Normally so poised and polished on the mound, the New York Mets rookie walked six batters in the first three innings of a 7-3 loss to the Oakland Athletics on Tuesday night, sending him to his first defeat of the season.

“I couldn’t locate the fastball, and that’s what it all comes off of. If you can’t locate the fastball, you’re probably not going to do very well,” Gee said. “I don’t really care about the wins and losses. They come and go. But the frustrating part is I really didn’t give us a chance tonight.”

Josh Outman threw another impressive game, Jemile Weeks scored three times and the resurgent A’s walked their way to an early lead at Citi Field.

“I’m really concerned, because we have not played well at home since April,” Mets manager Terry Collins said.

Gee (7-1) was all over the place in a matchup of promising young pitchers. He walked his first two batters, and a single by Coco Crisp loaded the bases.

Hideki Matsui hit a sacrifice fly and Conor Jackson drove in a run with a groundout.

Gee walked Weeks and Cliff Pennington again in the third, and two more free passes soon followed. Sweeney’s infield single made it 4-0.

Trying to become the first Mets rookie to win eight straight decisions, Gee walked six in the first three innings. His previous career high for a game was four.

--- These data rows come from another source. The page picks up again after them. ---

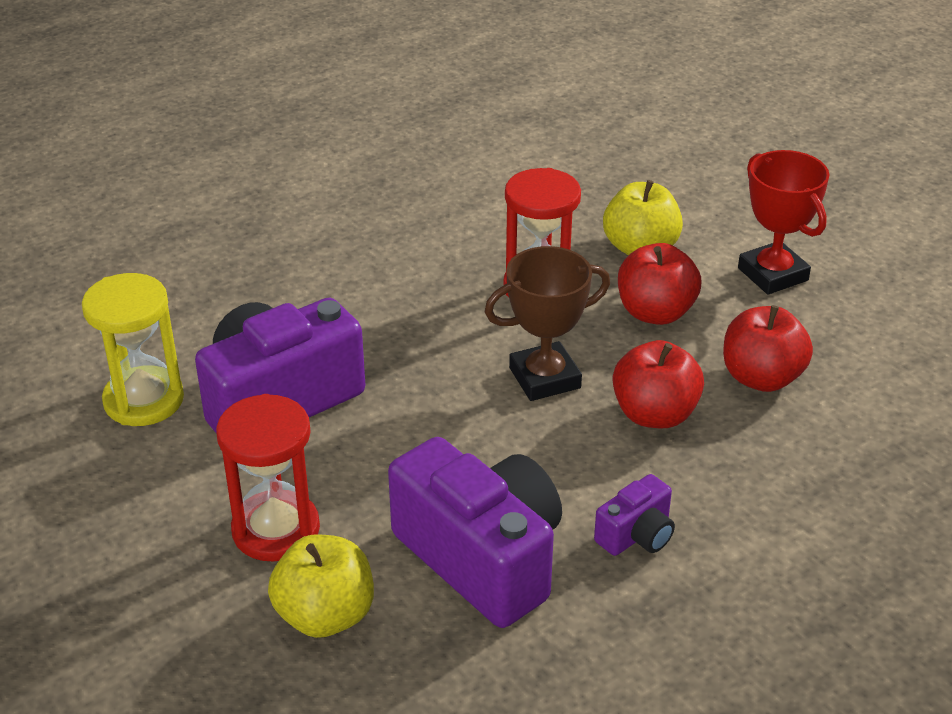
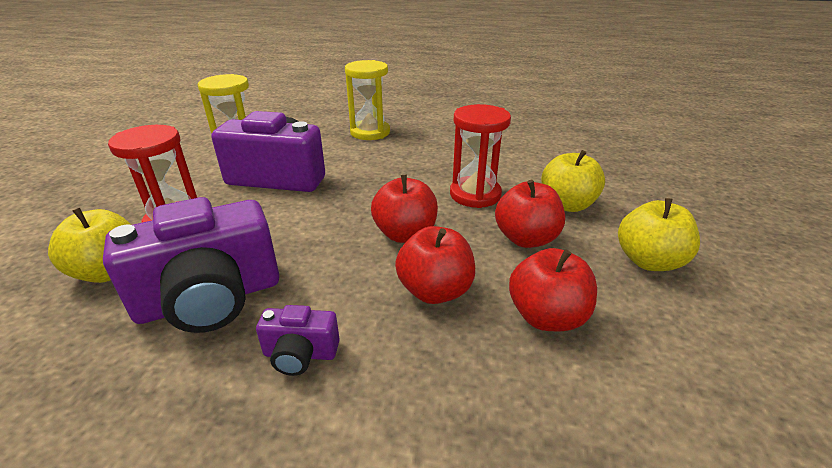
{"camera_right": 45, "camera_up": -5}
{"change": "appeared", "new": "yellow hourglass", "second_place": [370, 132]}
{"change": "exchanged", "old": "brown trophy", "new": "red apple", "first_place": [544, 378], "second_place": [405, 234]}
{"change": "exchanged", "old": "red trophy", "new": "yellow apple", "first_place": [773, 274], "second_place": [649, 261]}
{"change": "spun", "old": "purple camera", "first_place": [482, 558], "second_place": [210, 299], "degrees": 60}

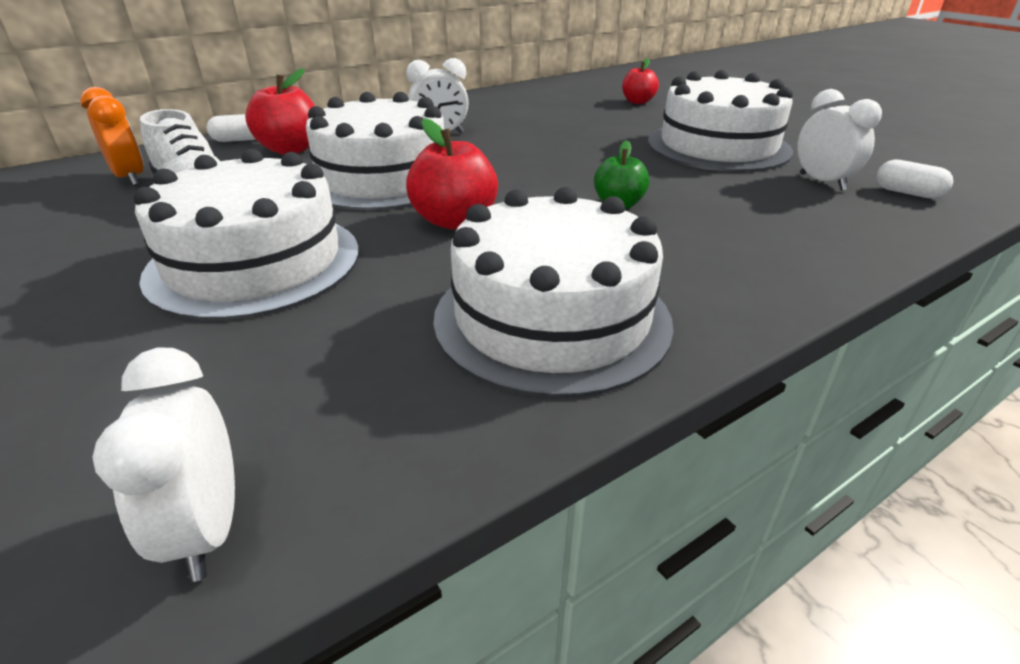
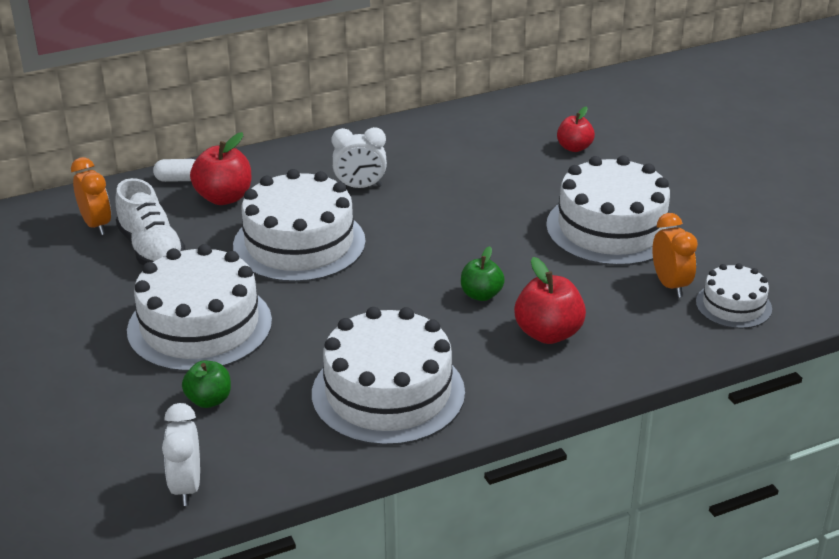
{"camera_right": 10, "camera_up": 0}
{"change": "appeared", "new": "green apple", "second_place": [209, 400]}
{"change": "relocated", "old": "red apple", "first_place": [454, 221], "second_place": [548, 333]}
{"change": "exchanged", "old": "white capsule", "new": "white cake", "first_place": [907, 193], "second_place": [733, 305]}
{"change": "colour", "old": "white clock", "new": "orange clock", "first_place": [822, 182], "second_place": [670, 285]}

New York won all 10 of Gee’s previous starts this season.

The lone bright spot for the Mets was Jason Bay, who finally showed his old pop at the plate. Bay hit a long homer in the sixth to make it 7-2, his first extra-base hit in 25 games and 89 at-bats_ the longest drought of his career.

It was Bay’s first home run since May 13 at Houston, and theformer slugger wasn’t done. He added an RBI triple in the eighth that might have cleared the center-field fence if not for a leaping Crisp, who knocked the ball back into play.

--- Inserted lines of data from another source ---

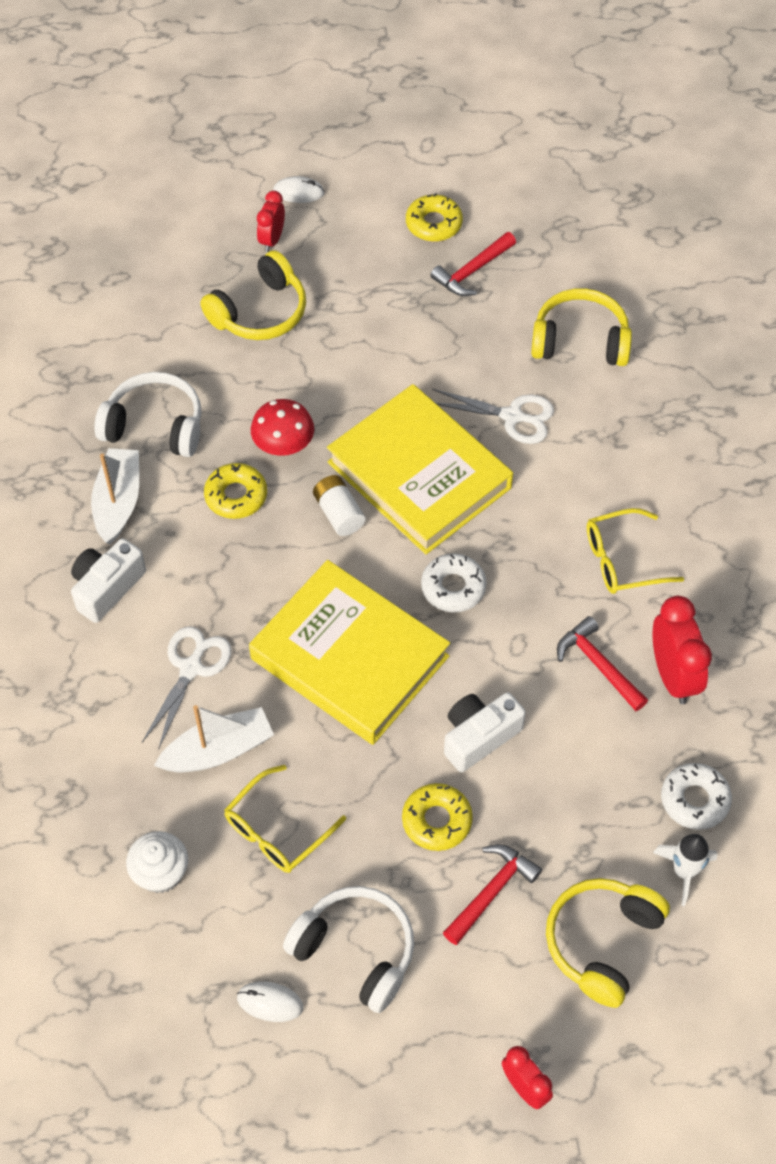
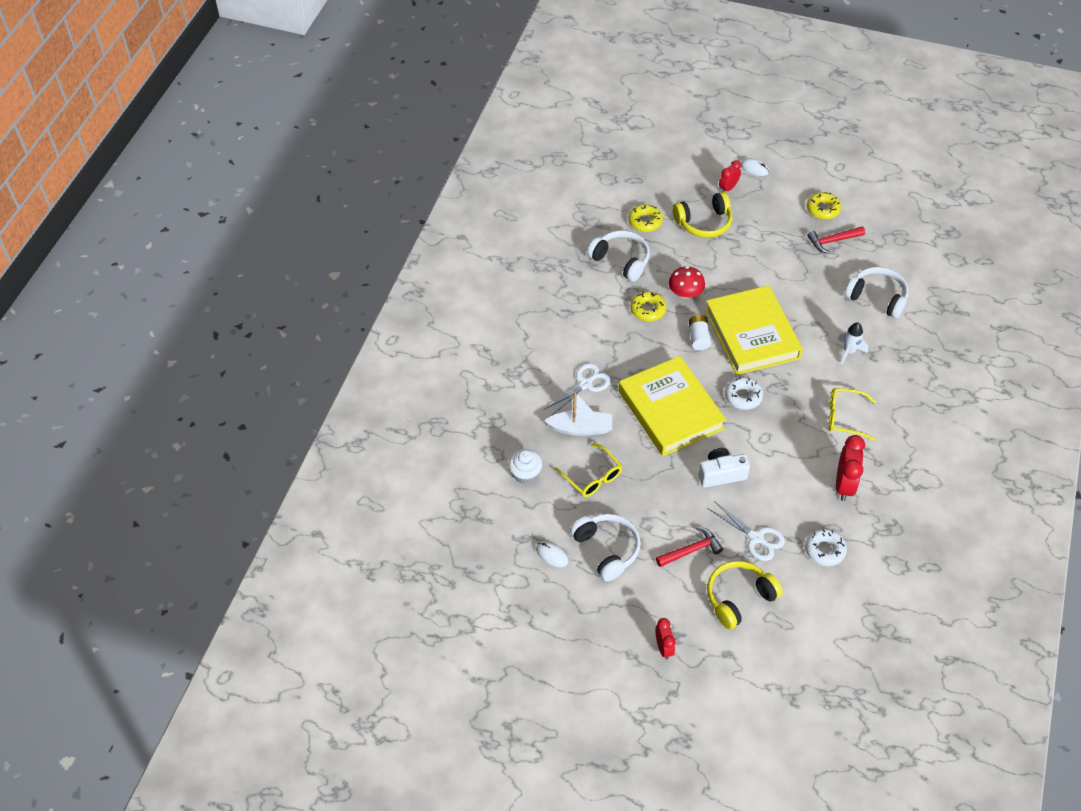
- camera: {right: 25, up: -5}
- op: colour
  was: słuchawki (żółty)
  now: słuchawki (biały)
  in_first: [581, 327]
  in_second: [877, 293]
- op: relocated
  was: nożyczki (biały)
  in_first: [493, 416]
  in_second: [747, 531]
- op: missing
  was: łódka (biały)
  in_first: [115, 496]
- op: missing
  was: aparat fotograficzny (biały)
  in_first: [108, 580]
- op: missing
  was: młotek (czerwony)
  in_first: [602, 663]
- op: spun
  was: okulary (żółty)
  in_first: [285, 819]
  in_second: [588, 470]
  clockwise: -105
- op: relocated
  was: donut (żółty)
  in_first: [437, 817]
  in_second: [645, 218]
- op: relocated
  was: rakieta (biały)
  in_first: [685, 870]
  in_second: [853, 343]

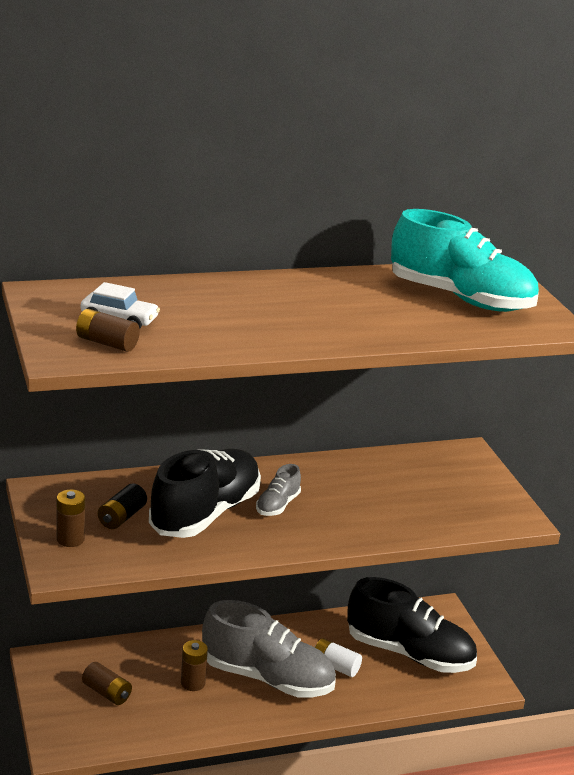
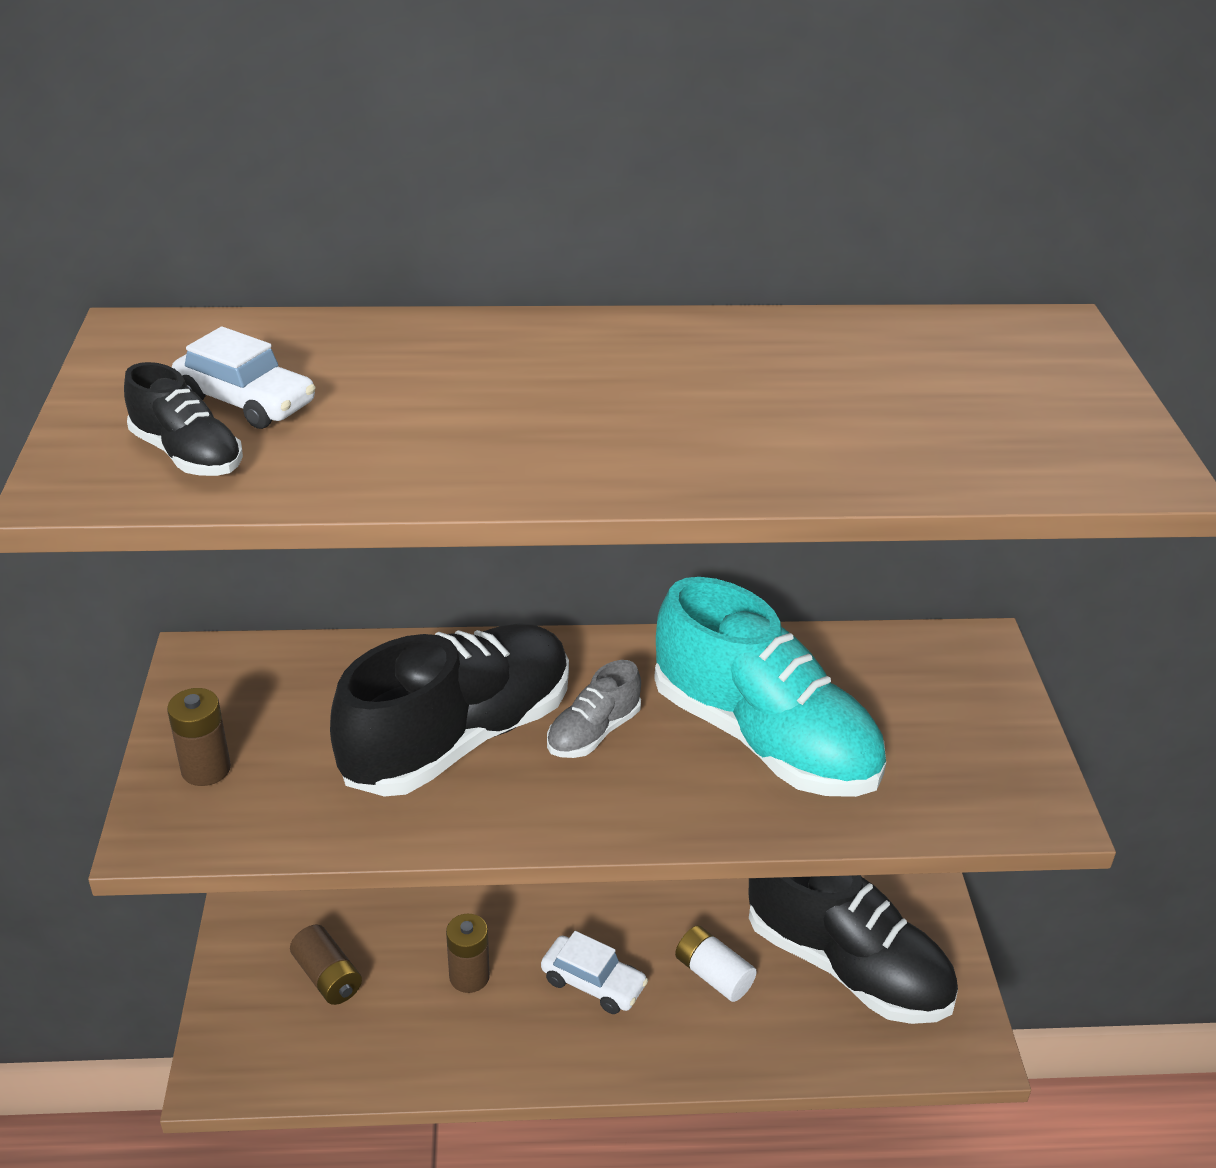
- camera: {right: 15, up: 10}
- op: relocated
  was: but (turkusowy)
  in_first: [465, 260]
  in_second: [770, 687]
- op: exchanged
  was: bateria (brązowy)
  now: but (czarny)
  in_first: [108, 330]
  in_second: [183, 419]
- op: missing
  was: bateria (czarny)
  in_first: [122, 506]
- op: exchanged
  was: but (szary)
  now: samochód (biały)
  in_first: [269, 649]
  in_second: [594, 972]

New York shortstop Jose Reyes went 0 for 5, leaving him with two hits in his last 17 at-bats.

Looking to ride their luck as long as possible, the A’s have been wearing their gold alternate jerseys throughout the winning streak. Equipment manager Steve Vucinich even brought them to New York secretly, hid them away all afternoon and then sprang the surprise after batting practice.

Outman (3-1), who wears No. 88, lived up to his pitcher-perfect name, allowing two runs _ one earned _ and four hits in six innings while wearing old-school, dark green stirrups stretched high over his yellow socks.

Balfour retired Josh Thole on a bases-loaded grounder to end the eighth, then finished for his second save as the last-place Athletics took the series opener, an interleague rematch of the 1973 World Series.

Oakland improved to 7-4 under interim manager Bob Melvin, who took over when Bob Geren was fired June 9.

In the offseason, Melvin interviewed for the Mets’ managerial job that went to Collins.